What is Scribe?
Scribe is a platform designed to ensure the security of software supply chains. It's aimed at aiding software production teams like DevSecOps, AppSec, and development teams within either software vendor or SaaS organizations, as well as software consumers like buyers, compliance officers, and security operators. Scribe assists these users in generating the necessary evidence and policies for managing risk within their supply chains.
Through the use of Scribe, you can assure the security of your product, manage Software Bills of Materials (SBOMs), and adhere to various regulations and standards. These include the NIST's Secure Software Development Framework (SSDF) and the Supply-chain Levels for Software Artifacts (SLSA) standards. In simpler terms, Scribe helps you prove your software is safe, keep track of all the parts used in your software, and follow important rules about software safety.

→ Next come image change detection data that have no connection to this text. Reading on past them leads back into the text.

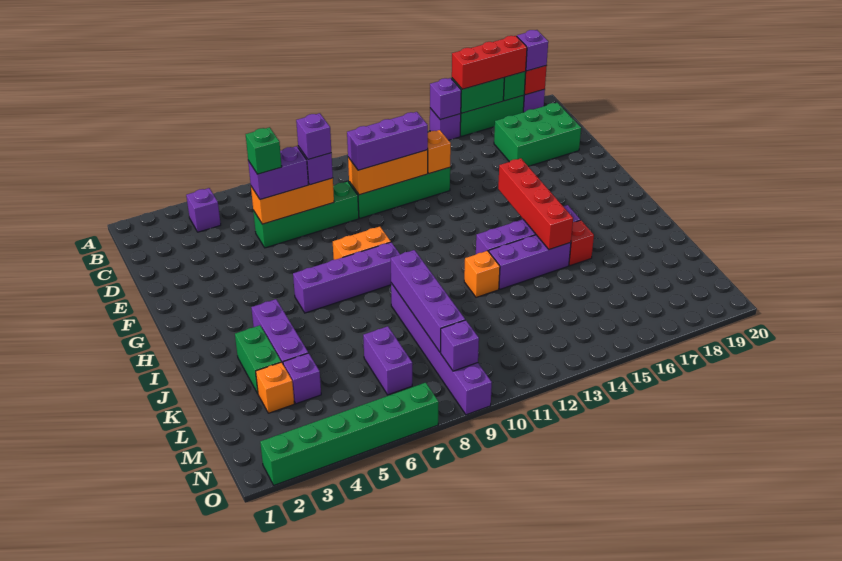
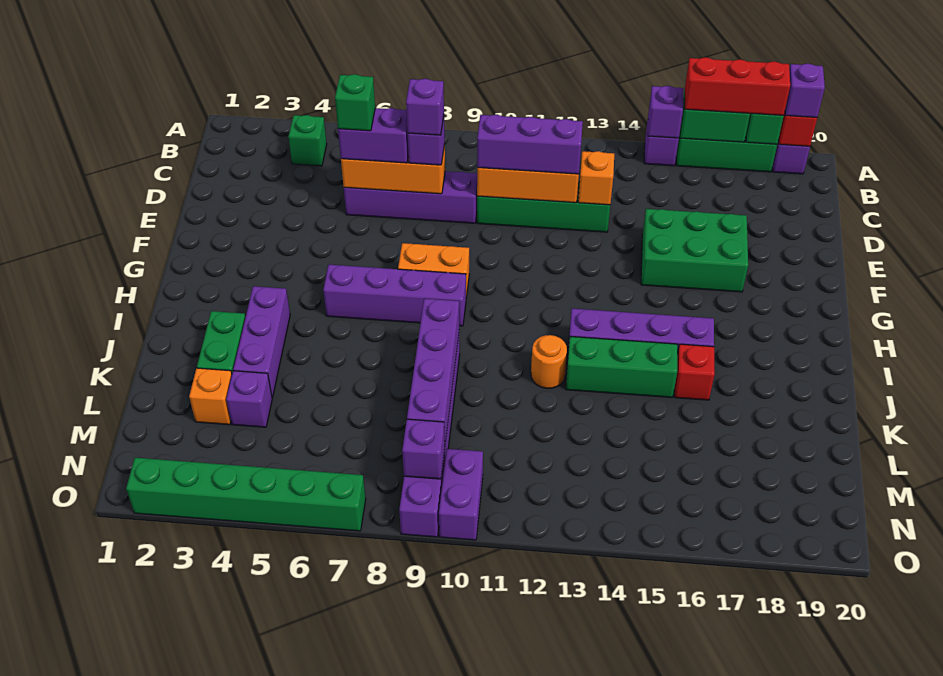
purple brick B4 level 1 -> green brick B4 level 1
green brick C17:D19 level 1 -> green brick E15:F17 level 1
green brick D6:D9 level 1 -> purple brick D6:D9 level 1
red brick G15:J15 level 2 -> none
orange brick J12 level 1 -> orange round brick J12 level 1
purple brick J13:J15 level 1 -> green brick J13:J15 level 1
purple brick L7:M7 level 1 -> purple brick N10:O10 level 1

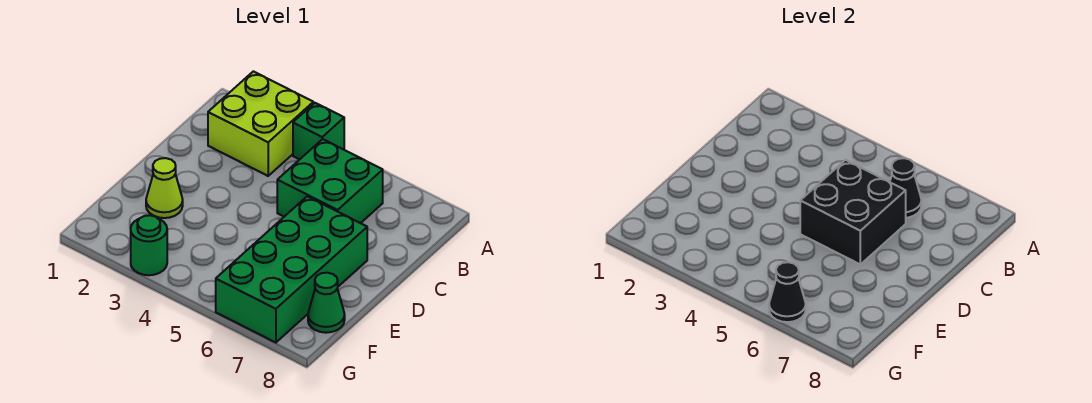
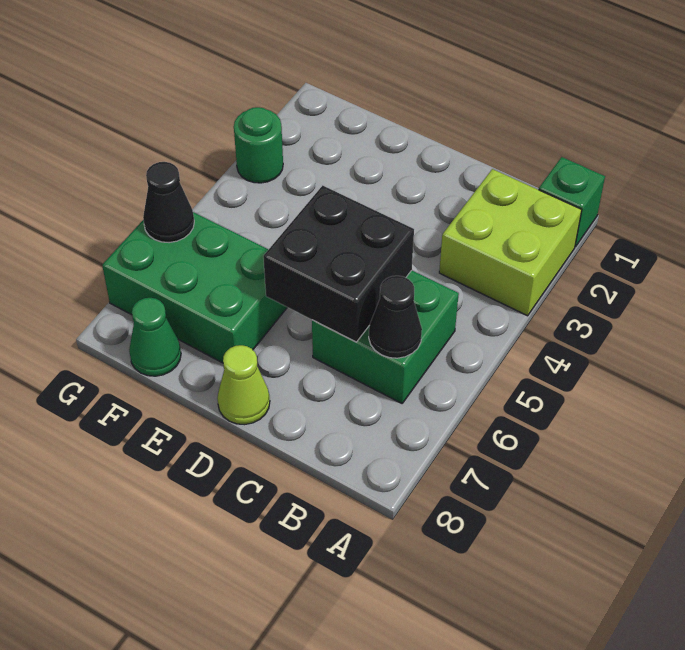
green brick A4 level 1 -> green brick A1 level 1
green brick D6:G7 level 1 -> green brick E6:G7 level 1
lime cone E2 level 1 -> lime cone D8 level 1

Scribe continuously gathers and examines evidence from the software development and build processes to confirm that the software was built securely. This includes validating code integrity, ensuring code reviews before building, performing security tests, verifying that only approved dependencies are used, and validating that commits are made exclusively by authorized developers.
Essentially, Scribe acts as a hub where software producers and consumers can exchange this evidence, attesting to the safety of their software products. Both producers and consumers can manage their risk by applying Scribe's policies to the collected evidence. This means that Scribe helps in setting and enforcing rules about what kind of evidence is needed to show that the software is safe.